We would love to be wrong on this one, but it looks as though being based in Plough Lane will make no difference to the training sessions carried out by AFC Wimbledon, which already runs them in various locations in the borough (eg £6 for an hour of Saturday morning training at Wimbledon Park. Not cheap.). So how will being based in Merton rather than just a mile or so over the border make any difference to the club’s community efforts?

More reasons why AFC Wimbledon’s plans fail the community test

And so as far as ‘sporting intensification’ of the site is concerned (Merton Borough Council has ruled that this must be the main force for development rather than simply putting housing or retail units there), how will it increase with the construction of a football stadium on the site of the current greyhound stadium?
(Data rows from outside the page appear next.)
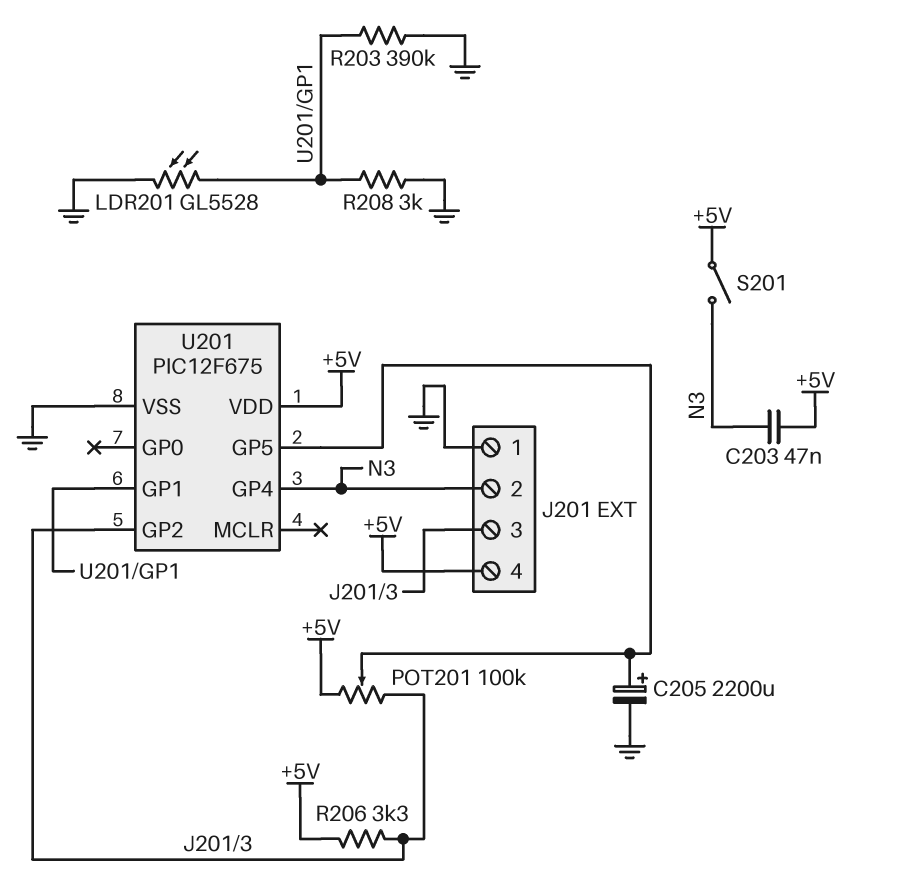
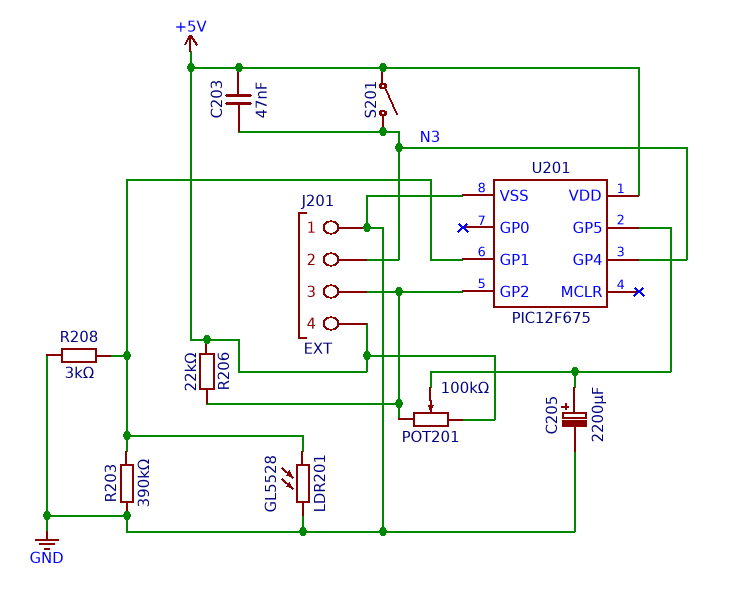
R206: 3.3k (+5V, J201/3) -> 22k (+5V, J201/3)

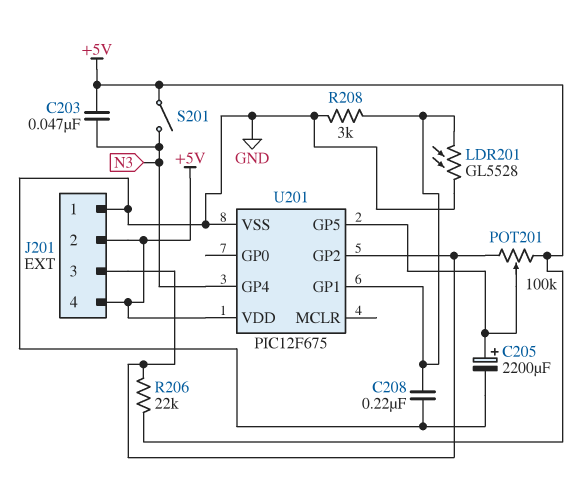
C208: none -> 220nF (GND, U201/GP1)
J201 pin 2: N3 -> +5V
R203: 390k (GND, U201/GP1) -> none

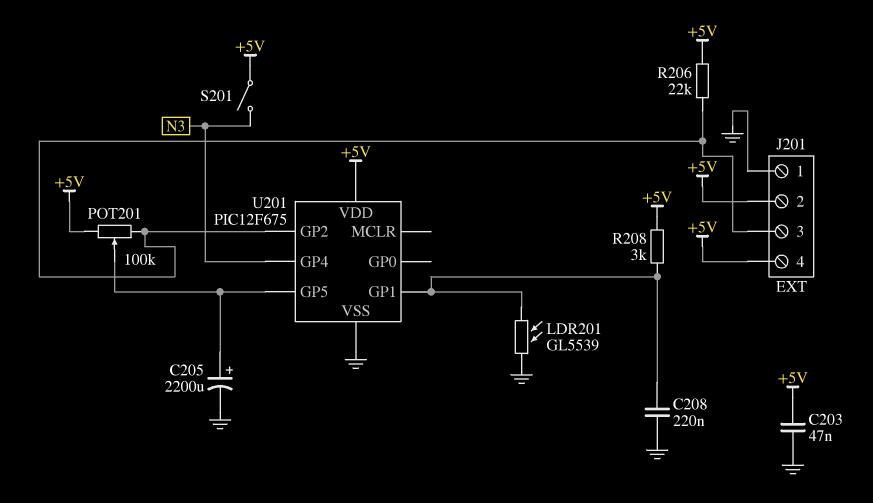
C203: 47nF (+5V, N3) -> 47nF (+5V, GND)
LDR201: GL5528 (GND, U201/GP1) -> GL5539 (GND, U201/GP1)
R208: 3k (GND, U201/GP1) -> 3k (+5V, U201/GP1)

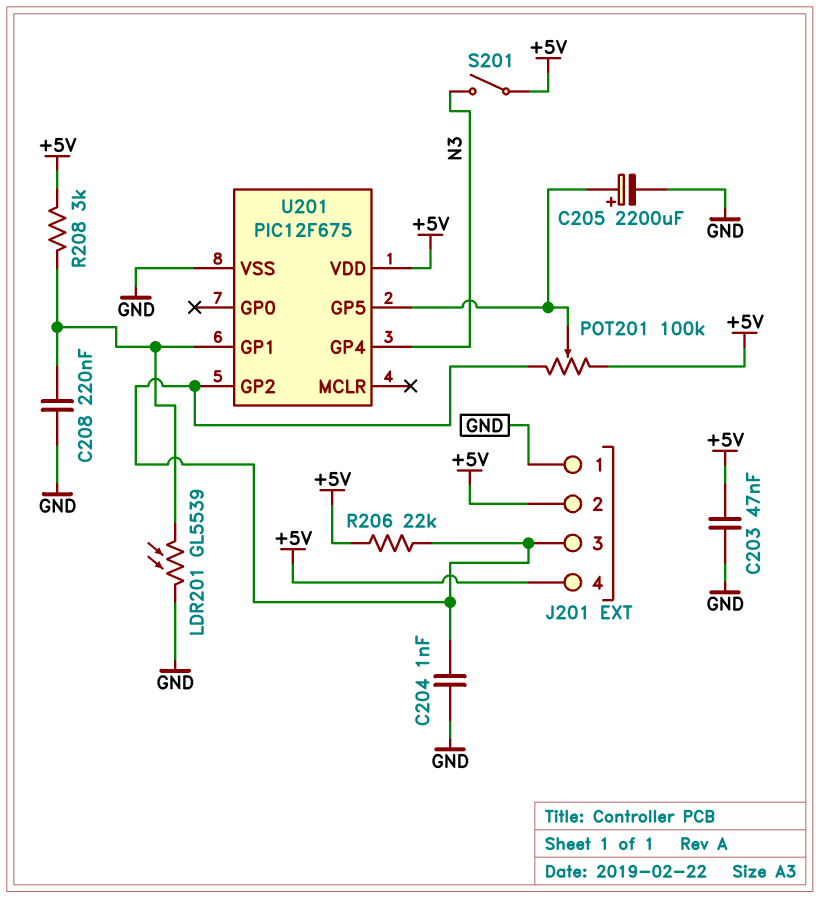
C204: none -> 1nF (GND, J201/3)

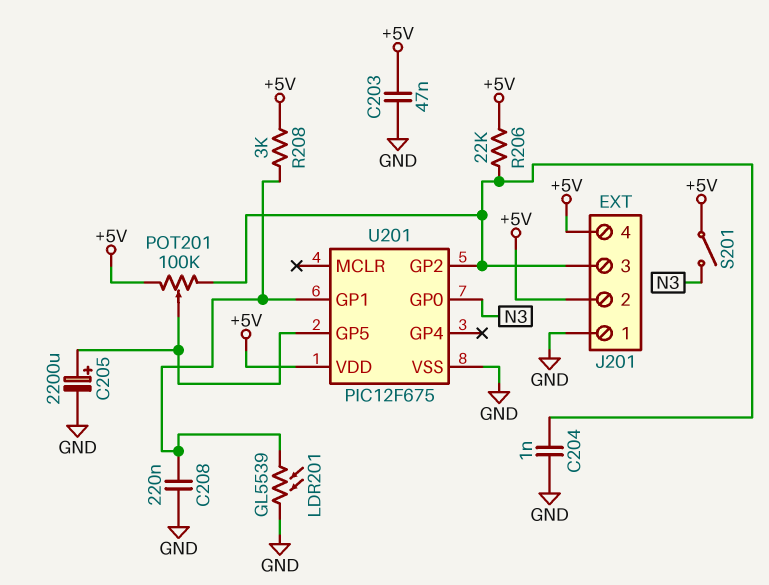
U201 pin GP0: none -> N3
U201 pin GP4: N3 -> none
Wimbledon Greyhound Stadium holds two meetings a week throughout the year, with banger racing as well. Meanwhile, in support of their bid, football fans claim the stadium will only be used 30 times a year. Which doesn’t sound very intensive (or revenue-generating, to be honest, unless there’s some sort of groundshare going on), yet it won’t host public training sessions on the site either.

So we will end up with a large housing development and a supermarket next to a stadium that stands largely unused – except on match days when up to 20,000 supporters will flood into the area, with the associated effects on traffic, transport and parking.
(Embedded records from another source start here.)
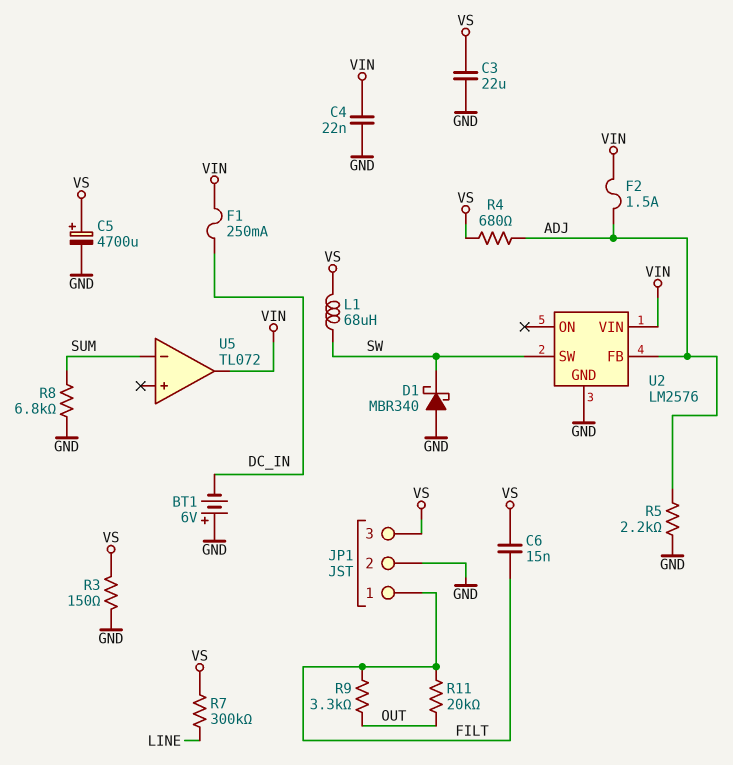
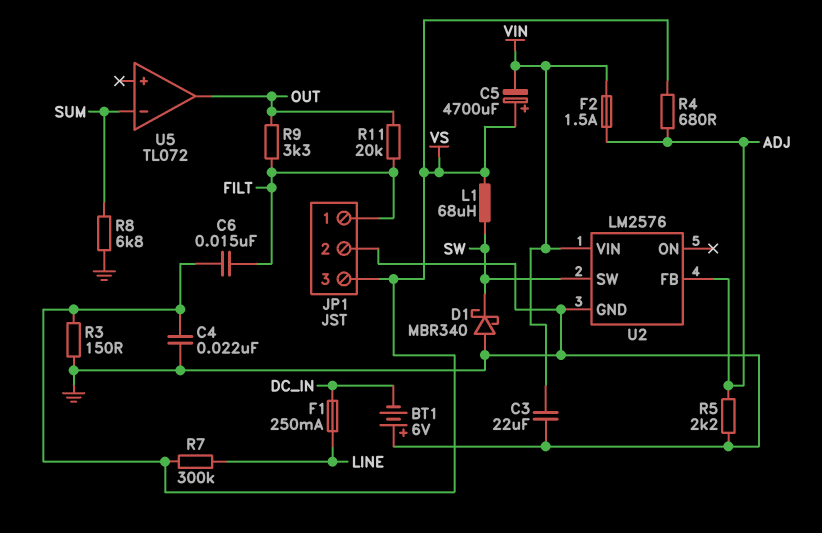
C3: 22uF (GND, VS) -> 22uF (GND, VIN)
C4: 22nF (GND, VIN) -> 22nF (GND, VS)
C5: 4700uF (plus VS, minus GND) -> 4700uF (plus VS, minus VIN)
F1: 250mA (DC_IN, VIN) -> 250mA (DC_IN, LINE)
U5 pin out: VIN -> OUT

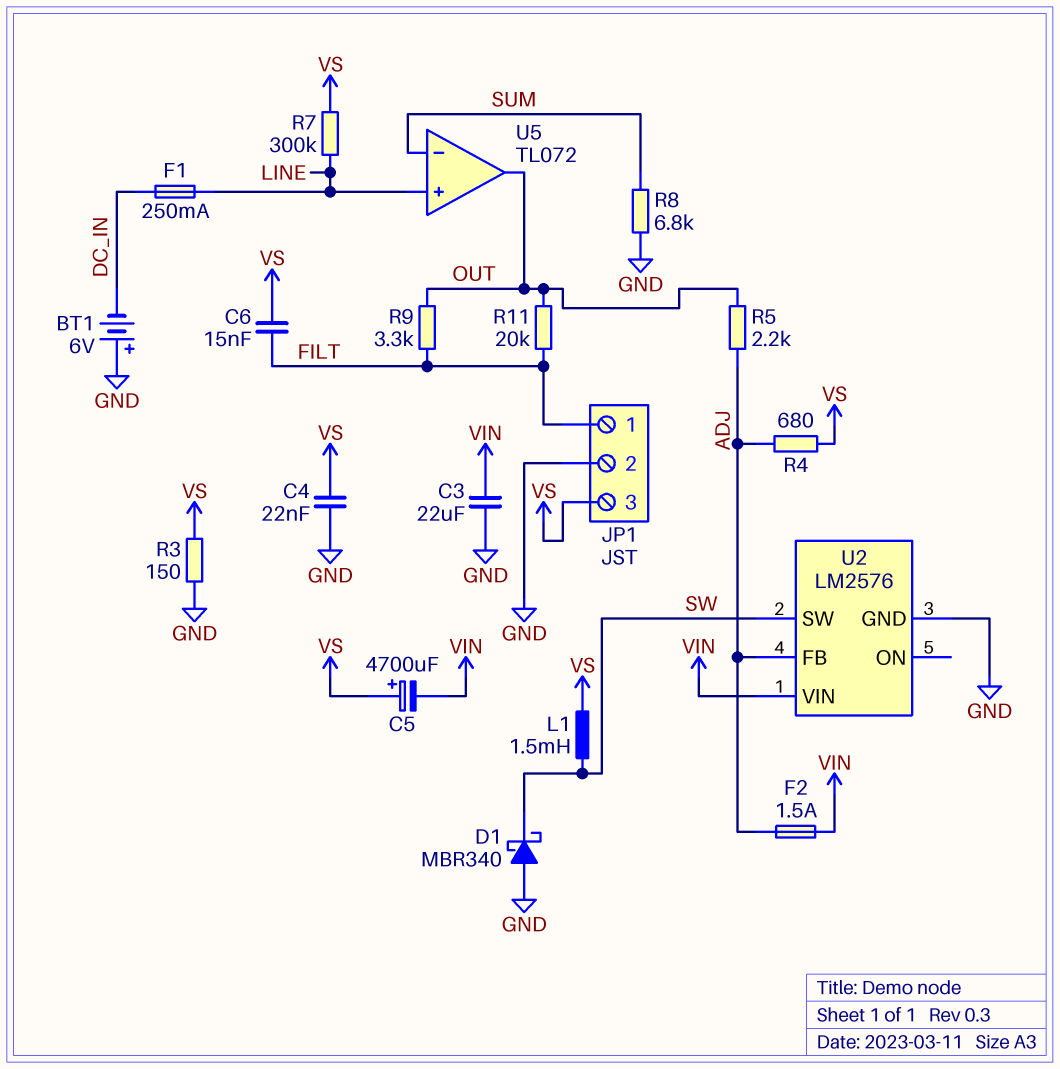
L1: 68uH (SW, VS) -> 1.5mH (SW, VS)
R5: 2.2k (ADJ, GND) -> 2.2k (ADJ, OUT)
U5 pin in+: none -> LINE

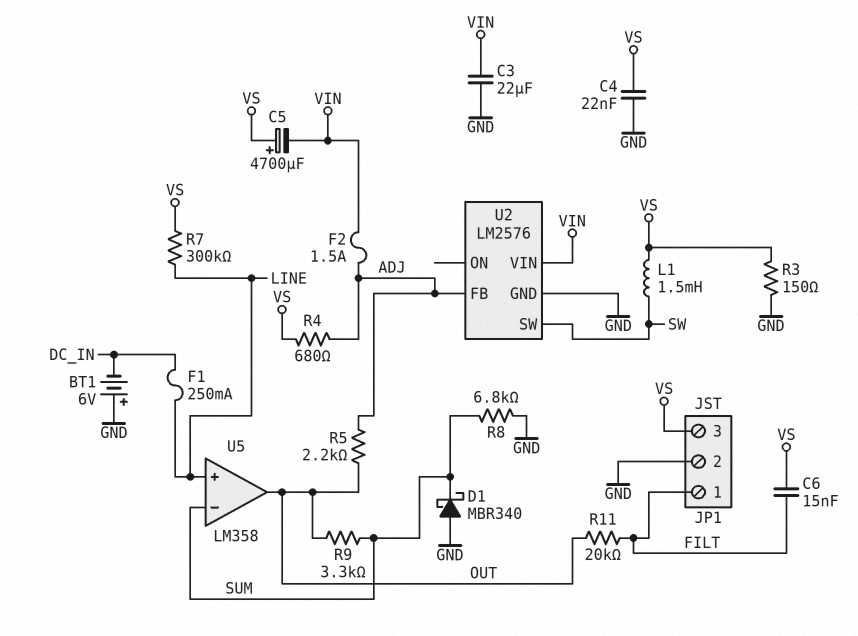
D1: schottky MBR340 (A GND, K SW) -> schottky MBR340 (A GND, K SUM)
R9: 3.3k (FILT, OUT) -> 3.3k (OUT, SUM)
U5: TL072 -> LM358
The current fitness and squash club will remain on site, of course, but with a mere two parking spaces for users (which they must share with visitors to the new supermarket which AFC Wimbledon wants to build to help fund their stadium project), making it a less attractive destination.

The squash club also currently hosts the highly popular Dancebites school, which provides dance classes (ballet, tap, streetdance etc) for guests including children. And what do parents need when accompanying kids to their dance sessions? Parking. Losing parking spaces will effectively mean a reduction in community use of this facility.

Not exactly ‘sporting intensification’ is it?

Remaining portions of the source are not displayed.